IPCC Fourth Assessment Report: Climate Change 2007
Climate Change 2007: Working Group I: The Physical Science Basis

7.1.1 Terrestrial Ecosystems and Climate

The terrestrial biosphere interacts strongly with the climate, providing both positive and negative feedbacks due to biogeophysical and biogeochemical processes. Some of these feedbacks, at least on a regional basis, can be large. Surface climate is determined by the balance of fluxes, which can be changed by radiative (e.g., albedo) or non-radiative (e.g., water cycle related processes) terms. Both radiative and non-radiative terms are controlled by details of vegetation. High-latitude climate is strongly influenced by snow albedo feedback, which is drastically reduced by the darkening effect of vegetation. In semi-arid tropical systems, such as the Sahel or northeast Brazil, vegetation exerts both radiative and hydrological feedbacks. Surface climate interacts with vegetation cover, biomes, productivity, respiration of vegetation and soil, and fires, all of which are important for the carbon cycle. Various processes in terrestrial ecosystems influence the flux of carbon between land and the atmosphere. Terrestrial ecosystem photosynthetic productivity changes in response to changes in temperature, precipitation, CO2 and nutrients. If climate becomes more favourable for growth (e.g., increased rainfall in a semi-arid system), productivity increases, and carbon uptake from the atmosphere is enhanced. Organic carbon compounds in soils, originally derived from plant material, are respired (i.e., oxidized by microbial communities) at different rates depending on the nature of the compound and on the microbial communities; the aggregate rate of respiration depends on soil temperature and moisture. Shifts in ecosystem structure in response to a changing climate can alter the partitioning of carbon between the atmosphere and the land surface. Migration of boreal forest northward into tundra would initially lead to an increase in carbon storage in the ecosystem due to the larger biomass of trees than of herbs and shrubs, but over a longer time (e.g., centuries), changes in soil carbon would need to be considered to determine the net effect. A shift from tropical rainforest to savannah, on the other hand, would result in a net flux of carbon from the land surface to the atmosphere.
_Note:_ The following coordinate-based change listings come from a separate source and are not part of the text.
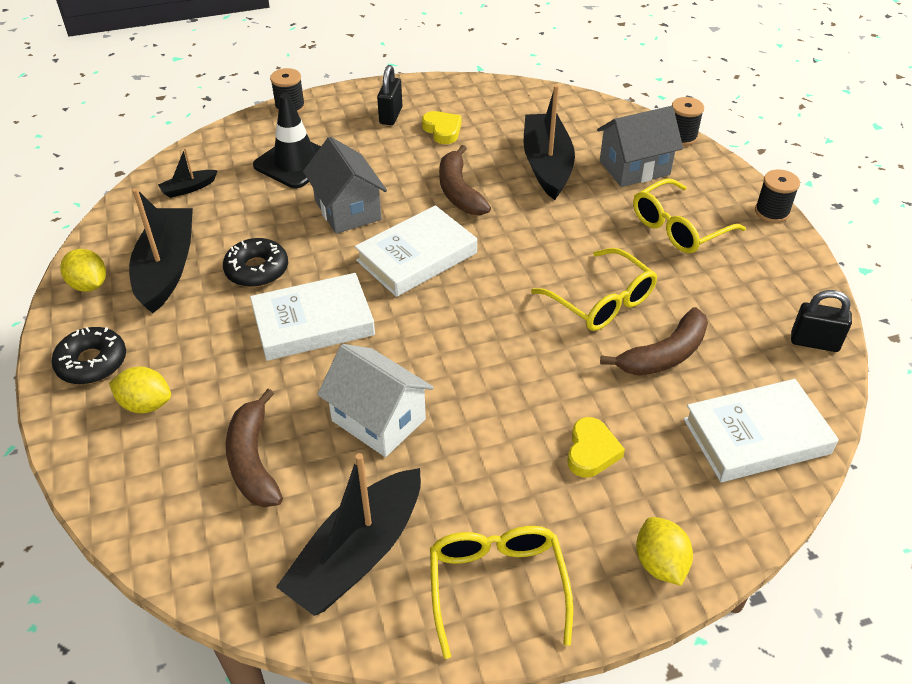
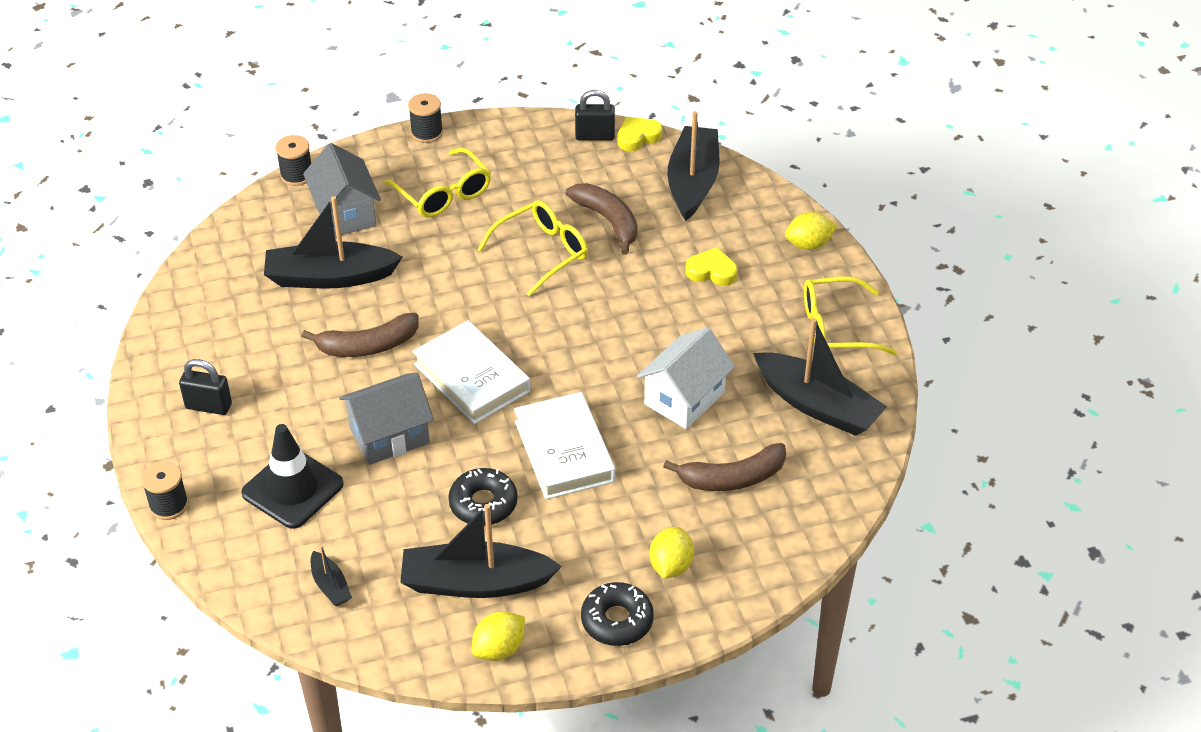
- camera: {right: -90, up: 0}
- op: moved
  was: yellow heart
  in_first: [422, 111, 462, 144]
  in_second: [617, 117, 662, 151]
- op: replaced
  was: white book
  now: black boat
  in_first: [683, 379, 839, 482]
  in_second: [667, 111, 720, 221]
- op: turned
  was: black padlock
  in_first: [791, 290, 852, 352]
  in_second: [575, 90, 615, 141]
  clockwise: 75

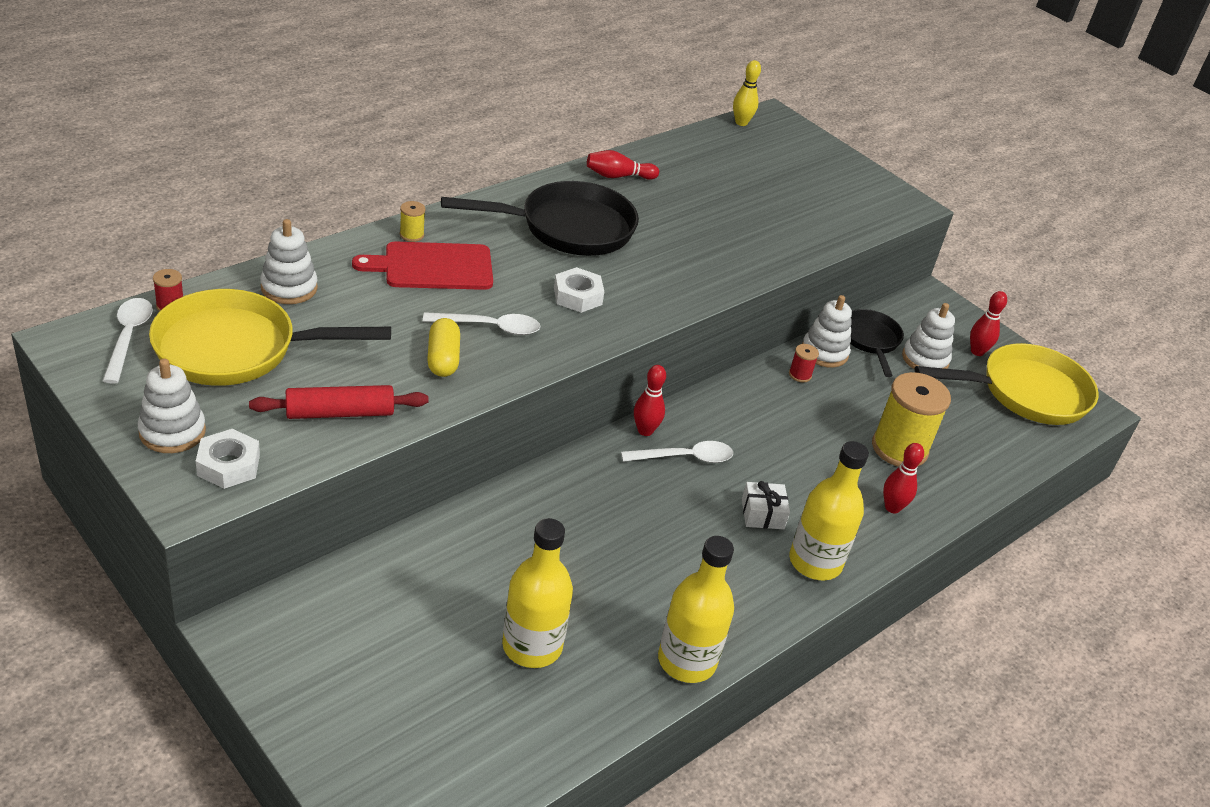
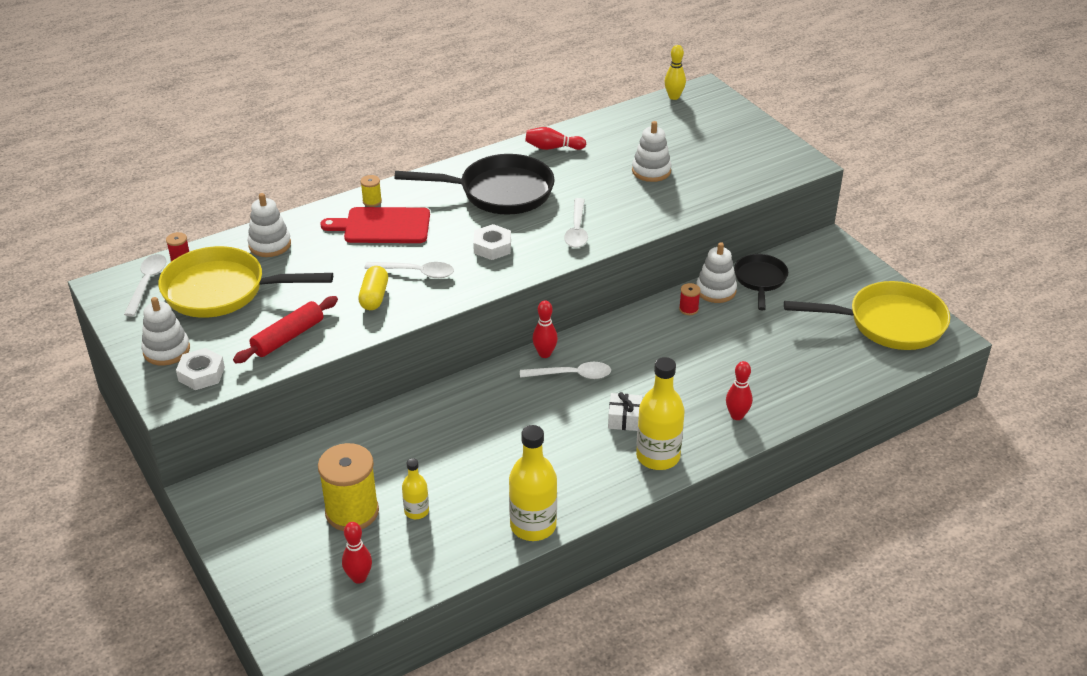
- camera: {right: 15, up: 0}
- op: added
  now: white spoon
  in_second: [564, 198, 588, 248]
- op: moved
  was: yellow spool
  in_first: [872, 372, 951, 467]
  in_second: [318, 443, 379, 531]
- op: moved
  was: white stacking toy
  in_first: [902, 303, 955, 369]
  in_second: [632, 121, 672, 182]
- op: moved
  was: red bowling pin
  in_first: [970, 291, 1007, 356]
  in_second: [342, 522, 372, 584]
- op: turned
  was: red rolling pin
  in_first: [249, 385, 429, 419]
  in_second: [233, 296, 338, 363]
  clockwise: -45
- op: resized
  was: yellow bottle
  in_first: [502, 518, 573, 668]
  in_second: [402, 459, 429, 519]
  ratio: 0.54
7.1.2 Ocean Ecosystems and Climate

The functioning of ocean ecosystems depends strongly on climatic conditions including near-surface density stratification, ocean circulation, temperature, salinity, the wind field and sea ice cover. In turn, ocean ecosystems affect the chemical composition of the atmosphere (e.g. CO2, N2O, oxygen (O2), dimethyl sulphide (DMS) and sulphate aerosol). Most of these components are expected to change with a changing climate and high atmospheric CO2 conditions. Marine biota also influence the near-surface radiation budget through changes in the marine albedo and absorption of solar radiation (bio-optical heating). Feedbacks between marine ecosystems and climate change are complex because most involve the ocean’s physical responses and feedbacks to climate change. Increased surface temperatures and stratification should lead to increased photosynthetic fixation of CO2, but associated reductions in vertical mixing and overturning circulation may decrease the return of required nutrients to the surface ocean and alter the vertical export of carbon to the deeper ocean. The sign of the cumulative feedback to climate of all these processes is still unclear. Changes in the supply of micronutrients required for photosynthesis, in particular iron, through dust deposition to the ocean surface can modify marine biological production patterns. Ocean acidification due to uptake of anthropogenic CO2 may lead to shifts in ocean ecosystem structure and dynamics, which may alter the biological production and export from the surface ocean of organic carbon and calcium carbonate (CaCO3).